In den Grillseminaren, erzählt Haag, entdeckten manche Teilnehmer ganz neue Lieblingsstücke. Zum Beispiel Rinderherz: „Das ist super mager, ein purer Muskel.“ Weil es so stark durchblutet sei, habe es einen eisigen Geschmack, den man aber loswerden könne, indem man es zwei, drei Stunden in Milch einlege. Besonders gut schmecke vielen Leuten auch der Nierenzapfen, der in der Bauchhöhle innen an der Wirbelsäule liege. Haag ermutigt die Kursteilnehmer, beim Metzger einmal nach diesen besonderen Teilstücken zu fragen.

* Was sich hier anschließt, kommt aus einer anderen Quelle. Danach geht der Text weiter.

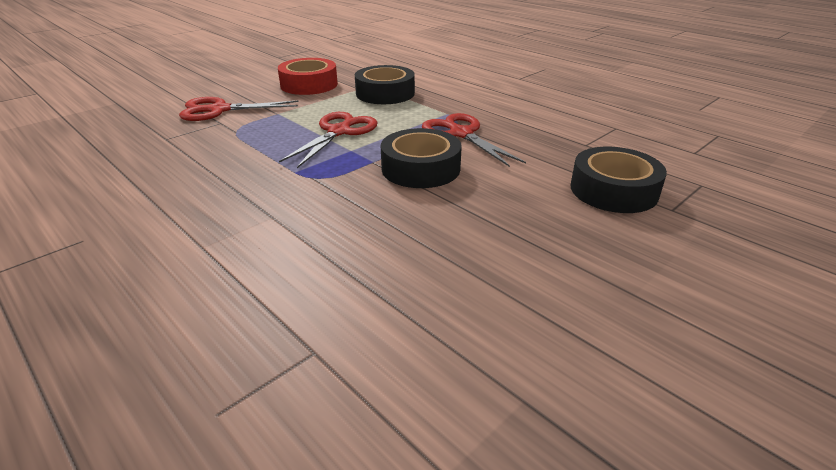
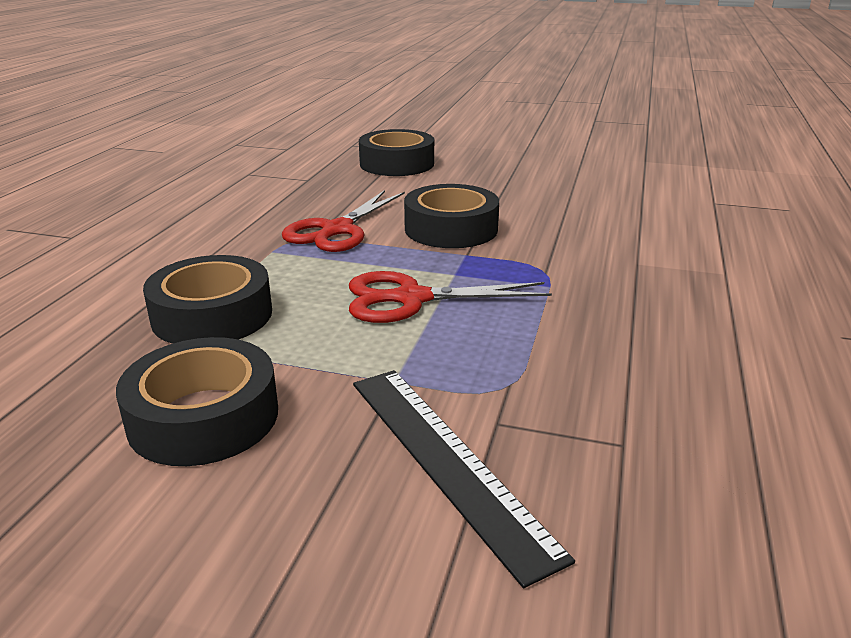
camera: 120 degrees left, 5 degrees down
(219, 110) = (447, 460): red scissors -> black ruler
(309, 85) = (204, 417): red tape -> black tape

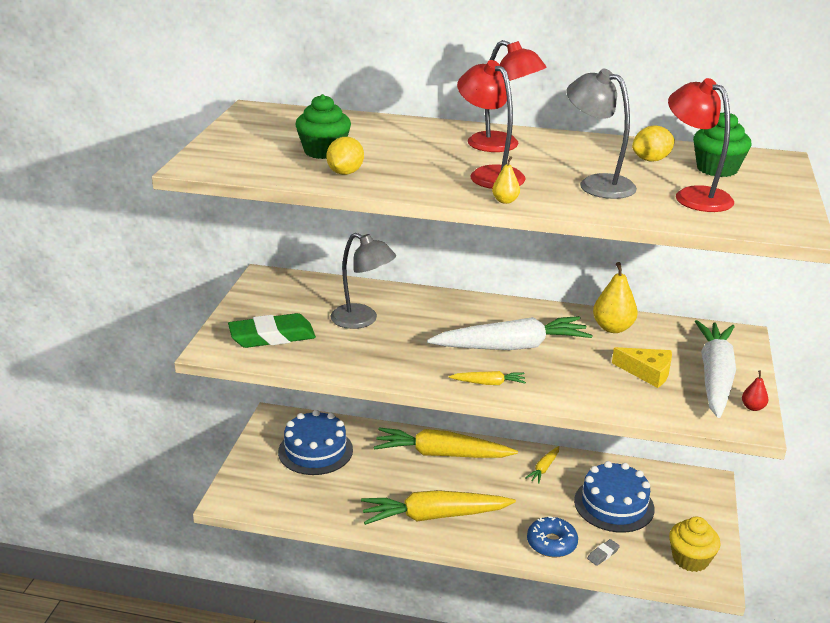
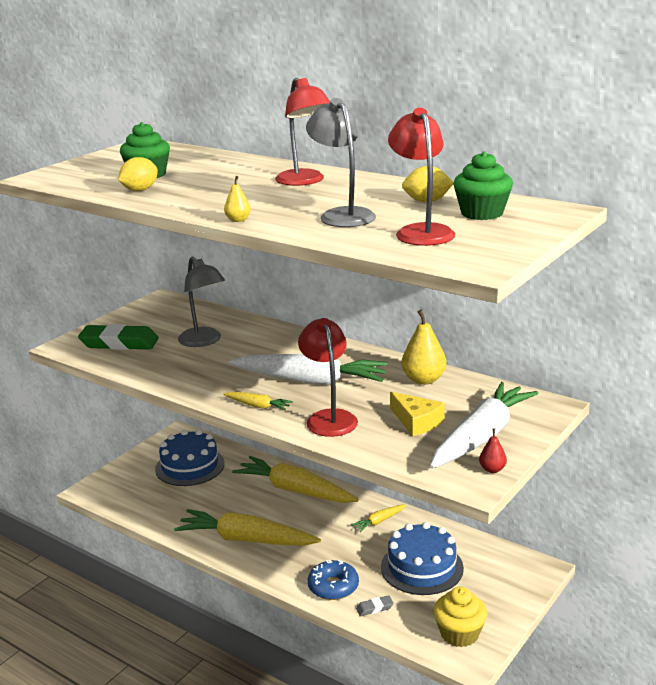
camera: 25 degrees right, 5 degrees down
(489, 174) = (257, 200): red lamp -> red lamp (329, 418)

Eine Besonderheit an den Grillkursen auf dem Tegerhof ist sicherlich auch, dass der Grillmeister den Teilnehmern ins Gewissen redet, weniger Fleisch zu essen. Es werde viel zu viel davon gegessen, und das zu einem Preis, der keine artgerechte Haltung erlaubt. Das Argument, dass sich viele Leute kein teureres Fleisch leisten könnten, entkräftet er mit der Denkhaltung: „Wenn ich die Hälfte der Menge zum doppelten Preis esse, dann kostet es immer noch das gleiche.“

Grillkurse

Termine
Die nächsten Steak-Tastings und Barbecue-Events werden auf der Homepage www.tegerhof.de angekündigt. Sie kosten 139 und 129 Euro. An einem Kurs können 20 bis 30 Personen teilnehmen. Inbegriffen sind das mehrgängige Essen sowie alle Getränke.

Ablauf
„Keiner muss schnippeln“, sagt Patrick Haag. Zubereiten und grillen tun andere, die Teilnehmer dürfen essen und bekommen alles rund ums Fleisch erklärt und beigebracht. Zwischen den Gängen findet eine Hofführung statt, bei der die Aufzucht der Rinder auf dem Tegerhof gezeigt wird.